I never expected making waffles and walking a dog to be what helps people cast their votes, but that’s my own failing. Most voters don’t have long, cohesive internal manifestos critiquing specific policies of candidates, thinking about second-order impacts, or adhering to a consistent ideological principles. This is true for both sides.

The Beto rally highlighted how much tribalism exists. Social psychologist Jonathan Haidt, in his book “The Righteous Mind,” talks at length about how emotion and intuition are more dominant in shaping our morals (and thus our partisan affiliations) than rational arguments are. Often, we feel some way about an issue then come up with more logical justifications for it after the fact.

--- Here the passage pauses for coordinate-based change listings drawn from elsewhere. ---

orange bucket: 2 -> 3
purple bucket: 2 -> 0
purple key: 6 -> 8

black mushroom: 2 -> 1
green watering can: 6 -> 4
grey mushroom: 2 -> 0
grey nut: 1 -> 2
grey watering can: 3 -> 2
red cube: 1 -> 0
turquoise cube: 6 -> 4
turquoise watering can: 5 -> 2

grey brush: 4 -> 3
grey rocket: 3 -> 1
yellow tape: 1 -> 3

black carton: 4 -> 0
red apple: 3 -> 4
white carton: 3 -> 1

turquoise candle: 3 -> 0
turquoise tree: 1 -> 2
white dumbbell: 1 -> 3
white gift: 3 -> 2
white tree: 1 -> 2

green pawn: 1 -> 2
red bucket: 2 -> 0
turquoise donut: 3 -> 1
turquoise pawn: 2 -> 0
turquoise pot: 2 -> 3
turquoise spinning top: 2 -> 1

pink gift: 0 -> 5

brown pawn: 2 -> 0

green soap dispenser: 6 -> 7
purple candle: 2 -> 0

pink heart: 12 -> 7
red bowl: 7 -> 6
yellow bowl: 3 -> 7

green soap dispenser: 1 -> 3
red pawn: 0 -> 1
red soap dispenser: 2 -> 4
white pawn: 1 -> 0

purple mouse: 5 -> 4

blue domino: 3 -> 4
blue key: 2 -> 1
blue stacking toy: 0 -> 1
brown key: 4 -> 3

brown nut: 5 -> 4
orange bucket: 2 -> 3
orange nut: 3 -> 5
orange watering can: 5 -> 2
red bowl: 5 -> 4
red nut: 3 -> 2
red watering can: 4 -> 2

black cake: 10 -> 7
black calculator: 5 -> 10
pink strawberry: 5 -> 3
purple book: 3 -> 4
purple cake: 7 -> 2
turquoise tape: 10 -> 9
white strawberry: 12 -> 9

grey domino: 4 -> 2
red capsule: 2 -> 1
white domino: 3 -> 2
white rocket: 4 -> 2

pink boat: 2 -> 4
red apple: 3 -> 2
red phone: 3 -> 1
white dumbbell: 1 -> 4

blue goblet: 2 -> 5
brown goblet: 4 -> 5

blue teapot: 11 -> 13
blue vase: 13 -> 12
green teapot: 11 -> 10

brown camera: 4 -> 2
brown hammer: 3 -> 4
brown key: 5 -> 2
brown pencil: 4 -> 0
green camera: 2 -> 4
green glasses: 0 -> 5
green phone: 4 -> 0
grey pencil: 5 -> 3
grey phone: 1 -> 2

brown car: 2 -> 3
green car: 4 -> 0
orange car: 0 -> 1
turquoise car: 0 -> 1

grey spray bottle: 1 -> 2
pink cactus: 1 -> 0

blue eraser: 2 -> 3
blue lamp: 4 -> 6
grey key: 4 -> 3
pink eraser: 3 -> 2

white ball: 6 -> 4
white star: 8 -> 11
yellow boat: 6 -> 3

Those same lessons can easily be applied here. Tribalism reigns supreme: we care about our own team, we project onto other people, and we are willing to forgive the transgressions of our own if we like other things about them. We’re generally willing and ready to pounce on our enemy, forgetting to apply those same standards to our guy—the one we like, the one we’re gunning for. This is just as true for Beto supporters as it is for Trump supporters, Warren supporters, Harris supporters, or even Mayor Pete devotees.

This isn’t innately good or bad; it’s just human. And it’s better if we’re just honest about it instead of pretending we have lofty principles that we legitimately stick to. We don’t. But remember: the Earnest Politician doesn’t truly exist. He or she will always disappoint if you pay attention long enough.